American actor (born 1951)

William Lambert Moseley (born November 11, 1951) is an American actor, primarily known for his performances in horror films. His best-known roles include Chop Top in The Texas Chainsaw Massacre 2 (1986), Otis B. Driftwood in Rob Zombie's Firefly trilogy, Luigi Largo in Repo! The Genetic Opera (2008), and The Magician in Alleluia! The Devil's Carnival (2015). He had a recurring role as camp cook Possum on the HBO TV series Carnivàle (2003–05). He has also released records with guitarist Buckethead in the band Cornbugs, as well as featuring on the guitarist's solo work.

== Early life ==
Moseley was born in Stamford, Connecticut, and grew up in Barrington Hills, Illinois. He is the son of Virginia Gillette (Kleitz), a journalist, and S. D. Moseley (Spencer Dumaresq Moseley), who was a member of the Yale Corporation, All-American captain and center of the 1942 Yale football team, and chairman and chief executive of the Railway Express Agency.
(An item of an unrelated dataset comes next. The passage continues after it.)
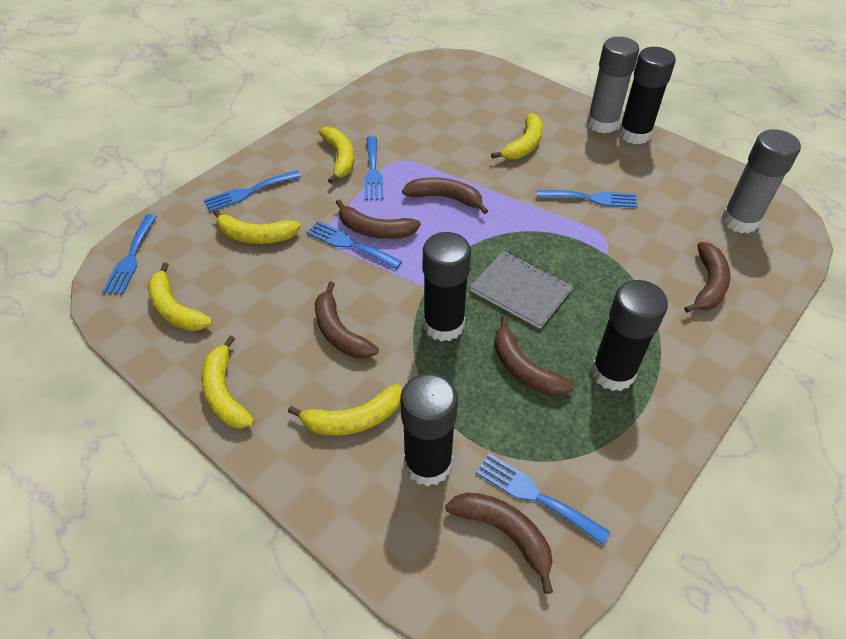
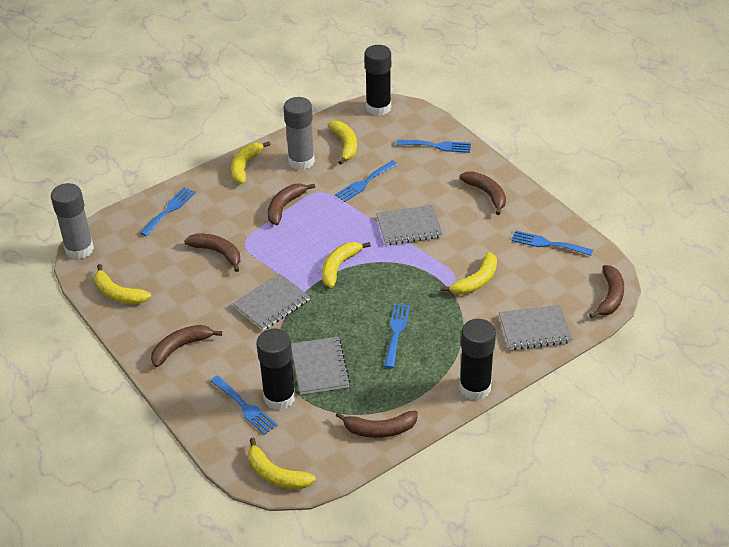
black glue stick: 4 -> 3
grey notebook: 1 -> 4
His grandfather, George Moseley, also played football at Yale and was an All-American. He is a graduate of Yale University.
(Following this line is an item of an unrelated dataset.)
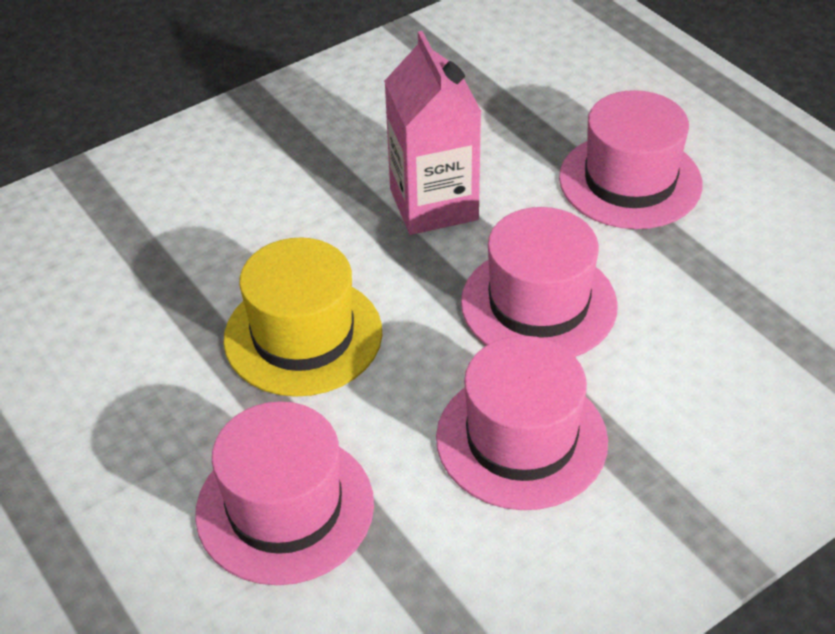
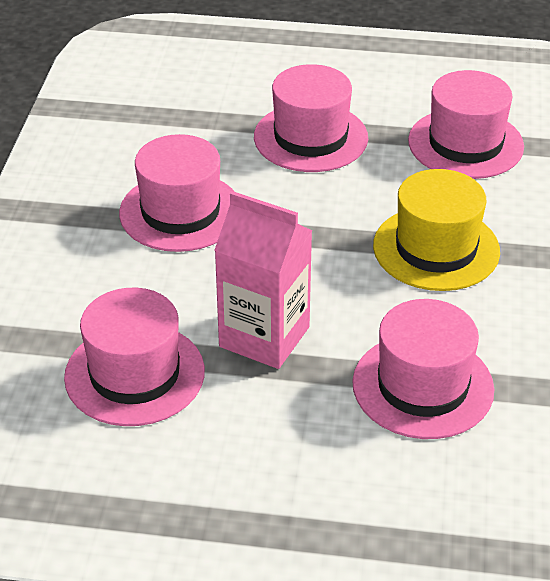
pink hat: 4 -> 5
For a period of time, Moseley was a journalist, writing for such magazines as Omni, National Lampoon and Psychology Today.

== Acting career ==
At the age of 29, Moseley got his first film role in Alan Rudolph's Endangered Species as a cab driver. In 1985's Osa he played a character named "Quilt Face." His third role has become one of his most well known; he appeared as Chop Top in Tobe Hooper's The Texas Chainsaw Massacre 2, after Tobe Hooper saw him in the independent short, The Texas Chainsaw Manicure. In 2000 he reprised his role as Chop Top in All American Massacre, which was directed by Tobe Hooper's son William, but the film was never released to the public.

Two years after TCM 2, he played Frank in 1988's Mamba. Also in 1988 appeared as a soldier in the remake of the Steve McQueen film The Blob. He next played Darrell in the film Pink Cadillac starring Clint Eastwood. He then played the lead role of Ricky Caldwell in Silent Night, Deadly Night 3: Better Watch Out!.

In 1990, Moseley appeared in four films: Crash and Burn, The First Power, The End of Innocence, and, playing Johnny, in Tom Savini's remake of George A. Romero's 1968 zombie film, Night of the Living Dead. In 1993, he had a small role in the cult hit Army of Darkness as the Deadite Captain. A year later, he was featured in the video game Corpse Killer. In 1995, he did voiceover work for Anders Jacobsson's horror comedy film Evil Ed.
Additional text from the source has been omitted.